While incomplete and still under investigation, the published data to date suggests that after orthokeratology, the most effective soft lens for myopia control is MiSight, manufactured by CooperVision and the two best spectacle lenses are MiyoSmart, manufactured by Hoya, and Stellest, manufactured by Essilor (Table 3 and Fig. 2) [34–36,47,52,54,55,75,76,82–85].
Table 3.
Study | Optical device | Manufacturer | Lens type | Mechanism | Reduced myopia progression |
---|---|---|---|---|---|
Chamberlain et al. [36] | MiSight | CooperVision | Contact | Dual-focus | 59% (over 3 yr vs. SV contact lens) |
Sankaridurg et al. [35] | Mylo | Mark’ennovy | Contact | EDOF | 30% (over 2 yr vs.
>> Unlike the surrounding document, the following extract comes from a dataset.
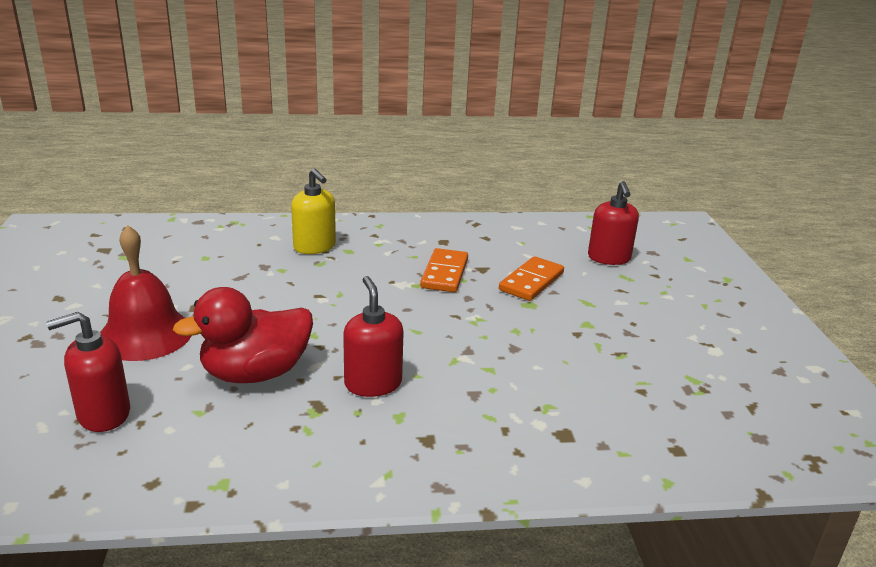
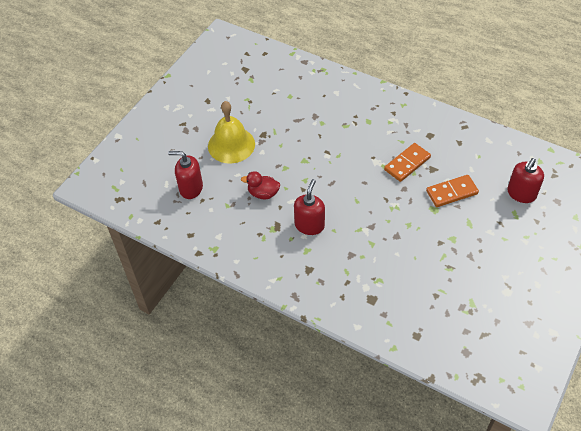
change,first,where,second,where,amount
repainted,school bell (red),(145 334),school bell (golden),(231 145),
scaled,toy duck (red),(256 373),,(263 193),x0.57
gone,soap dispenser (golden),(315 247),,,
SV contact lens) |
Cooper et al. [34] | NaturalVue | Visioneering Technologies | Contact | Multifocal | 91% showed a decrease of 70% or more 81.25% showed complete halting of progression and 6.25% showed myopic regression (5-yr study) |
Russo et al. [82] | Relax | SwissLens | Contact | Multifocal | 64.5% reduction in progression |
Russo et al. [82] | Biofinity | CooperVision | Contact | Multifocal | 43% reduction in progression of myopia and 36% reduction in AL progression over 3 yr |
Lan et al. [83] | 1dayPure | SEED | Contact | EDOF | 33% reduction in myopia progression and 32% reduction in AL growth over 2 yr |
Cooper et al. [34] | iSight MCL | GP Specialists | Contact | Ortho “K” | Increase in AL 0.317 mm (2-yr study) |
Raffa et al. [84] | 2weekPure moisture Multistage | SEED | Contact | Multifocal | 38.6% reduction in myopia progression and 31.1% reduction in AL elongation (18-mon study) |
Bao et al. [55] | MiyoSmart | Hoya | Spectacle | Single vision | 59% reduction in spherical equivalent and 60% reduction in AL progression (2-yr study) |
Li et al. [52] | Apollo | Apollo Eyeware | Spectacle | Multifocal (PAL) | No results yet available |
Cheng et al. [47] | Myopilux | Essilor | Spectacle | Multifocal | 62% slowing of myopia progression (2-yr study) |
Gao et al. [54] | Stellest | Essilor | Spectacle | Single vision | 67% reduction in myopia progression and 60% reduction in AL progression (2-yr study) |
Kanda et al. [85] | MyoVision | Zeiss | Spectacle | Single vision | Not effective for preventing myopia progression |
Resnikoff et al. [75] and Rappon et al. [76] | SightGlass Vision DOT | CooperVision | Spectacle | Single vision | 50% 60% reduction in AL increase and 60% reduction in myopia progression (1-yr study) |
SV = single vision; EDOF = extended depth of focus; AL = axial length.
Conclusion
In summary, myopia progression is a complex condition where multiple factors influence each other and treatment effectiveness. This article focused on the peripheral blur signal on the retina. While peripheral myopic defocus has proven to be a potent trigger to decrease myopia progression, the amount of defocus necessary is unclear. One possibility is that there is a dose-response relationship, meaning more significant amounts of defocus result in greater reductions in myopia progression. Another possibility is that any amount of myopic peripheral defocus above some threshold acts as a signal to slow myopia progression and the location is the important factor. Alternatively, or in combination, perhaps more significant reductions in myopia progression are possible as more peripheral locations experience myopic defocus. Factors such as myopia onset’s age, myopia’s depth, ethnicity, and environmental factors further impact treatment effectivity and the understanding and extrapolation of research data.
Acknowledgements
None.
Footnotes
Conflicts of Interest: None.
Funding: None.
References
- 1.Matsumura S, Ching-Yu C, Saw SM. Global epidemiology of myopia. In: Ang M, Wong TY, editors. Updates on myopia. Springer; 2020. pp. 27–51. [Google Scholar]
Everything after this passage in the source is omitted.